How Joins Are Processed

Knowing how joins are processed will help you to understand them and to figure out why incorrectly stated joins can give unexpected results. This section explains conceptually how joins are processed; the actual SQL Server procedure is more sophisticated.

The first step in processing a join is to form the Cartesian product of the tables, all the possible combinations of the rows from each of the tables. The number of rows in a Cartesian product of two tables is equal to the number of rows in the first table times the number of rows in the second table.

The Cartesian product of the authors table and the publishers table is 184 (23*8) (23 authors multiplied by 8 publishers). You can see the Cartesian product with any query that includes columns from more than one table in the select list, more than one table in the FROM clause, and no WHERE clause. For example, if you omit the WHERE clause from the join of the authors and publishers tables, SQL Server combines each of the 23 authors with each of the 8 publishers and returns all 184 rows. But this Cartesian product usually does not contain any particularly useful information (unless you are explicitly looking to see every possible combination). In fact, it is misleading, since it seems to imply that every author in the database has a relationship with every publisher in the database ¾ which is not true.

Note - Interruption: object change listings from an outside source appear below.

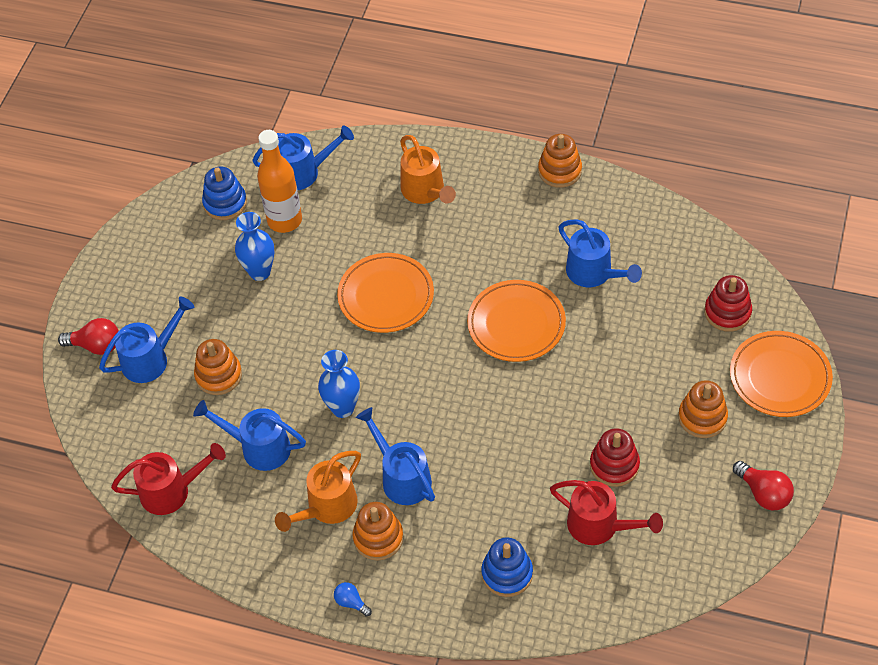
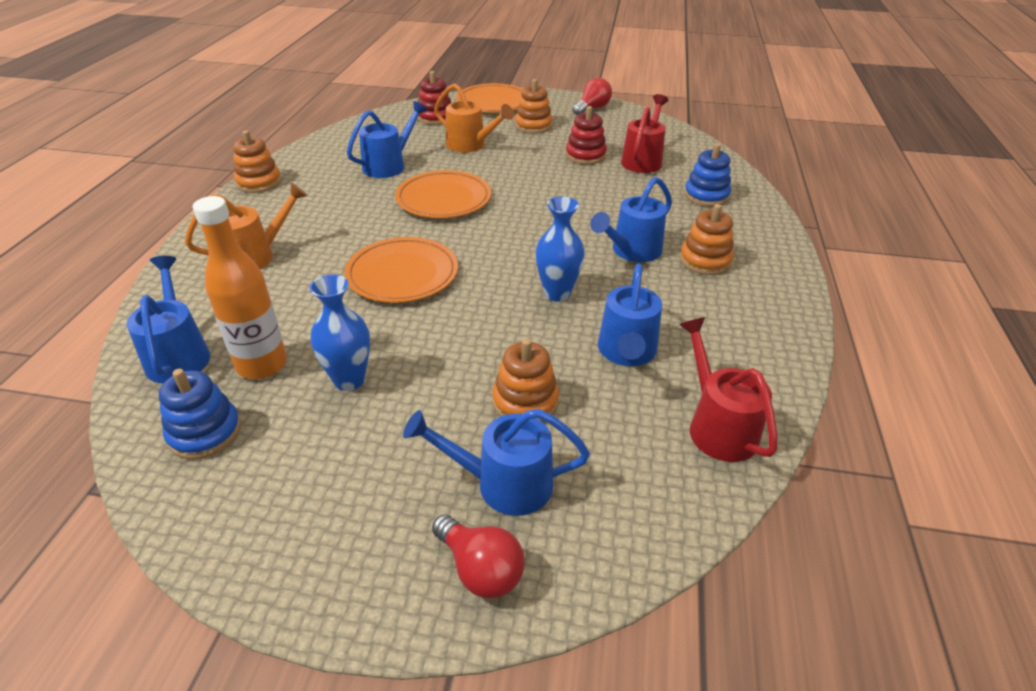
camera: 100 degrees left, 15 degrees down
(96, 346) = (480, 569): red light bulb -> red light bulb turned 135 degrees clockwise
(151, 358) = (502, 484): blue watering can -> blue watering can turned 45 degrees counterclockwise
(327, 508) = (686, 295): orange watering can -> orange watering can (471, 145)
(351, 602) = (783, 272): blue light bulb -> none

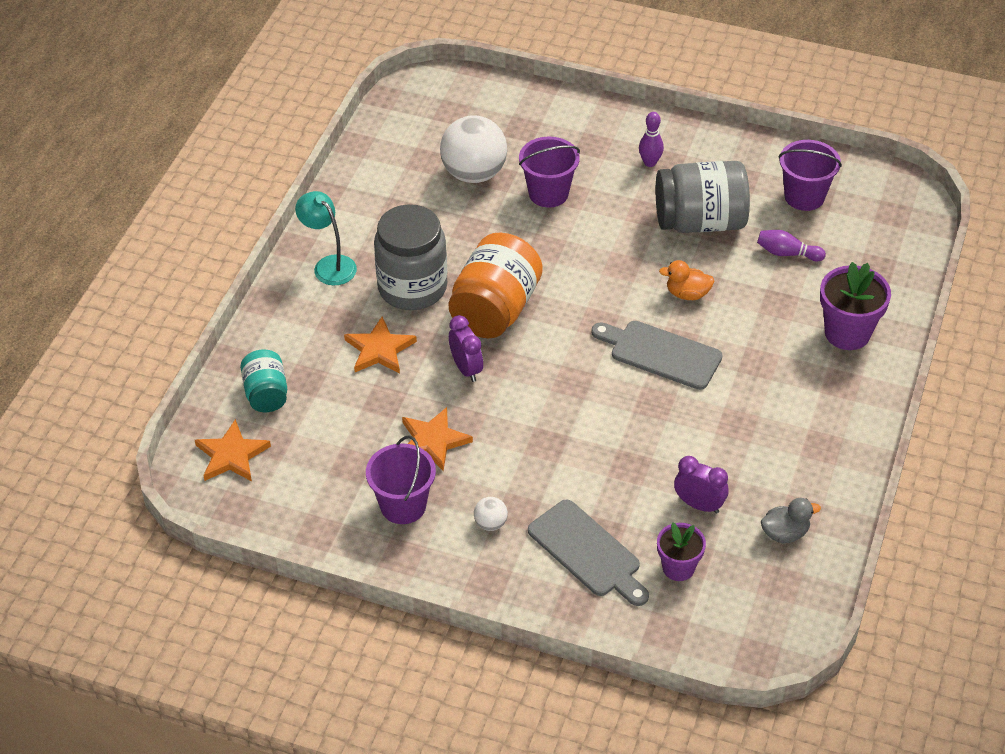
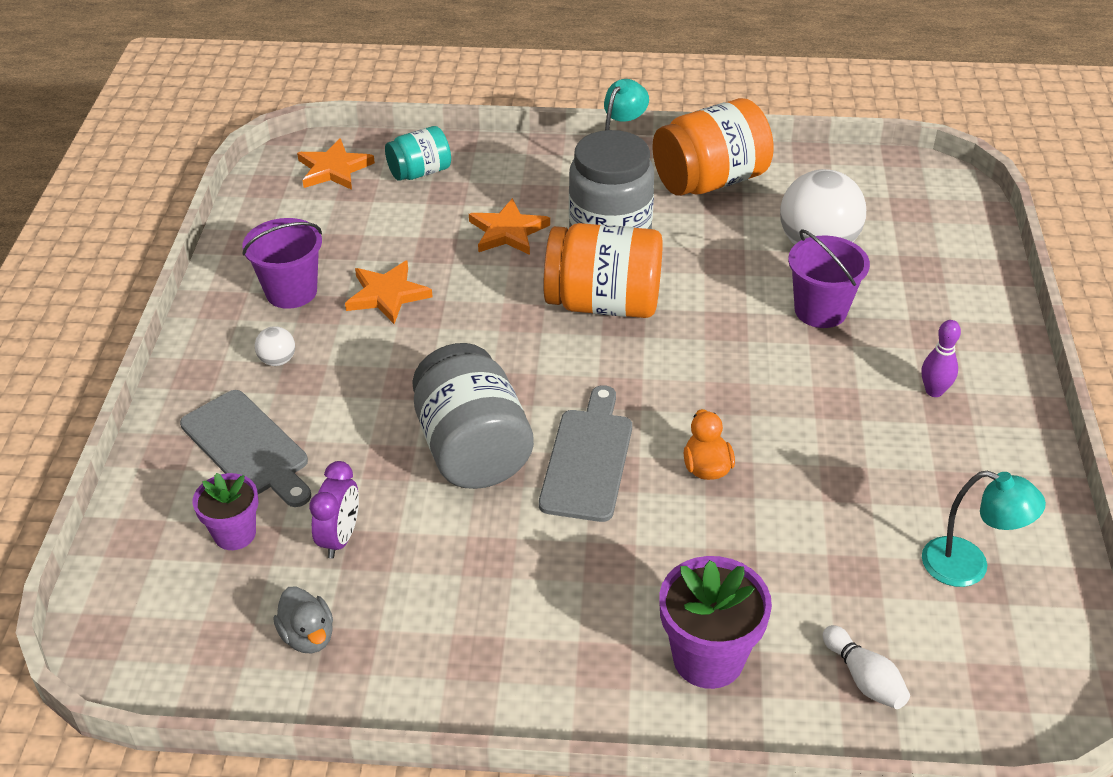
camera: 75 degrees right, 5 degrees down
(366, 211) = (710, 181): none -> orange jar
(466, 369) = (502, 299): purple clock -> none
(587, 552) = (248, 447): grey cutting board -> grey cutting board turned 75 degrees counterclockwise
(700, 221) = (850, 459): grey jar -> grey jar (472, 449)
(787, 253) = (838, 563): purple bowling pin -> none
(804, 196) = (968, 567): purple bucket -> turquoise lamp
(876, 267) = (864, 678): none -> white bowling pin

That's why a join must include a WHERE clause, which specifies the columns to be matched and the basis on which to match them. (It can also include other restrictions.) Once the Cartesian product has been formed, the rows that do not satisfy the join are eliminated, using the conditions in the WHERE clause. For example, the WHERE clause, WHERE authors.city = publishers.city, eliminates from the results all rows in which the author's city is not the same as the publisher's city.